ChatGPT is a chatbot that uses OpenAI’s large language model (LLM) GPT-3.5 to generate long strings of text that resemble content produced by human writers. In its most recent call for submissions (which opens Monday, Jan. 9), the ICML included a note in its “Ethics” section prohibiting the use of text generated by ChatGPT and other LLMs, unless “presented as part of the paper’s experiential analysis.”
As it stands now though, the conference’s LLM policy amounts to little more than a sternly worded letter to potential contributors, let alone a truly enforceable policy.
“As many, including ourselves, have noticed, LLMs released in the past few months, such as OpenAI’s ChatGPT, are now able to produce text snippets that are often difficult to distinguish from human-written text,” the program chairs wrote in a post further clarifying its LLM policy. “Such rapid progress often comes with unanticipated consequences as well as unanswered questions.”

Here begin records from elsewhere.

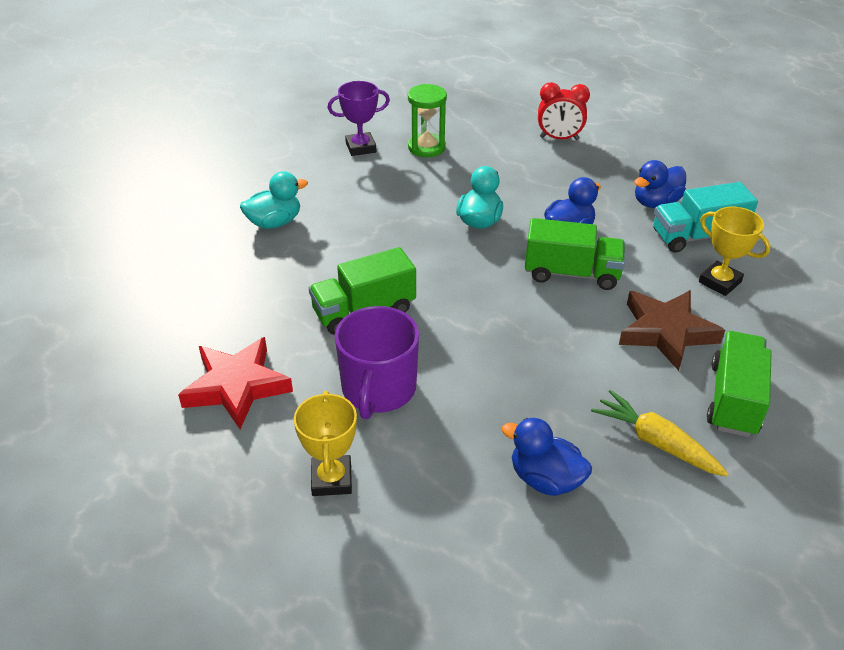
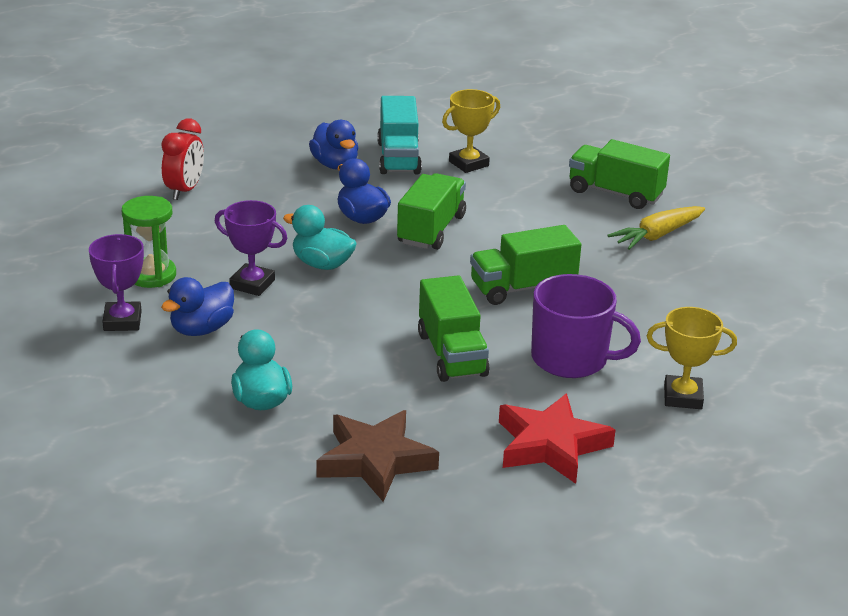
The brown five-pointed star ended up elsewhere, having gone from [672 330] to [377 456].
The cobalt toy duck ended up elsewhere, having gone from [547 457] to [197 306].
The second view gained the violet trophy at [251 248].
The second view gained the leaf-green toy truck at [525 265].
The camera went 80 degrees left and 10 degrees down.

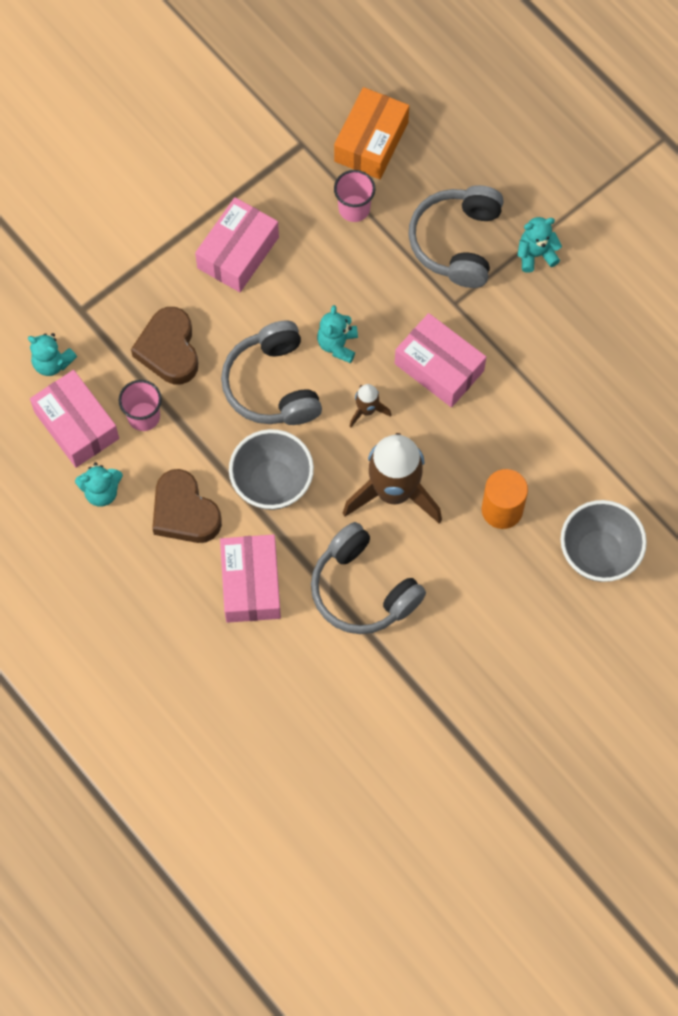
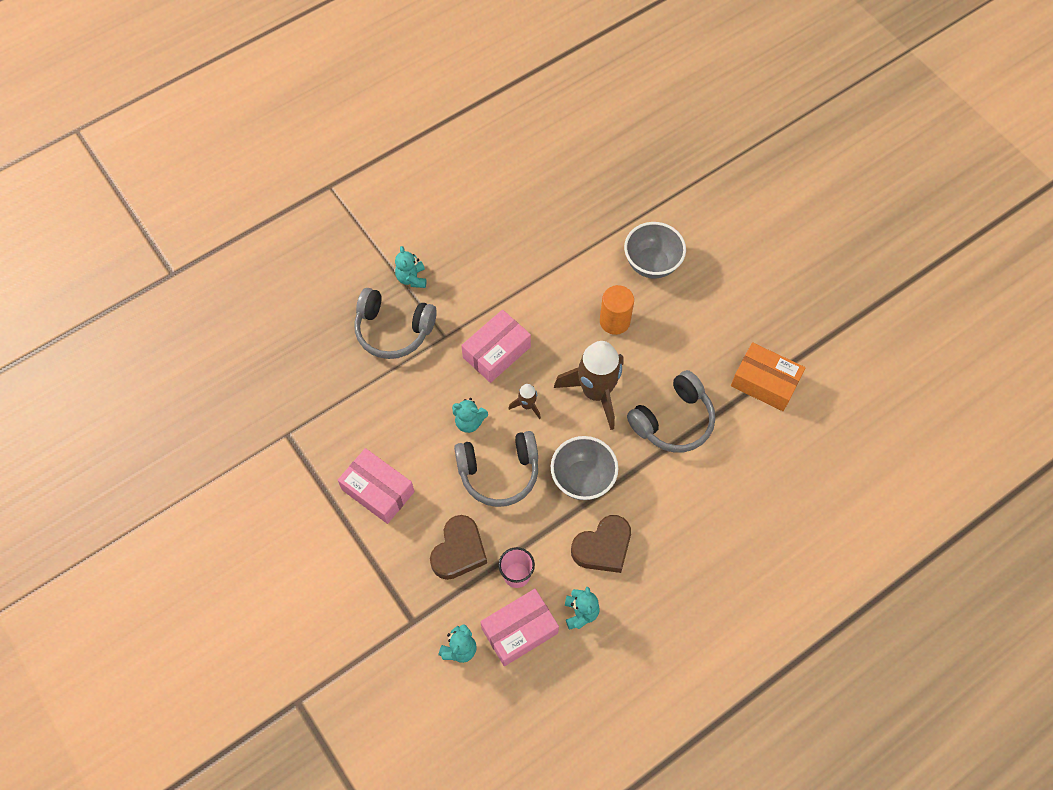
The bright orange package ended up elsewhere, having gone from [371 133] to [768 376].
The second view lost the rosy beaker at [354 196].
The brown love heart at [164 346] ended up facing another way, 60 degrees counterclockwise from before.
The second view lost the rosy package at [250 578].
The camera went 85 degrees left and 5 degrees down.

The program chairs admit that the policy will essentially be enforced on an honor system, giving submissions the benefit of the doubt in most cases. It’s not easy to detect whether or not a string of text was generated by an LLM — some tools like OpenAI’s GPT-2 Output Detector and Edward Tian’s GPTZero attempt to identify LLM-generated text, but they’re not exactly foolproof.
I spent New Years building GPTZero — an app that can quickly and efficiently detect whether an essay is ChatGPT or human written
— Edward Tian (@edward_the6) January 3, 2023
In an examination of GPTZero, MultiLingual found that the tool suggested a handful of human-written texts, from sources such as simple encyclopedia entries and web copy, could have been generated by an LLM.
While OpenAI’s tool was more reliable in discerning human-written text from LLM-generated text, it remains unclear how the ICML’s chairs could determine whether or not a text warrants further scrutiny through one of these tools. In October, MultiLingual reposted an article generated entirely by GPT-3; while some readers on Linkedin found the article poorly written, it’s still hard to say what exactly — if anything — differentiates it from text written by an unskilled human writer.
Indeed, the ICML noted in its explanation that it would not run automated or semi-automated tests to identify LLM-generated text snippets.
“As we learn more about consequences and impacts of LLMs in academic publication, and as we redesign the LLM policy in future conferences (after ICML 2023), we will consider different options and technologies to implement and enforce the latest LLM policy in future iterations,” the ICML’s statement reads.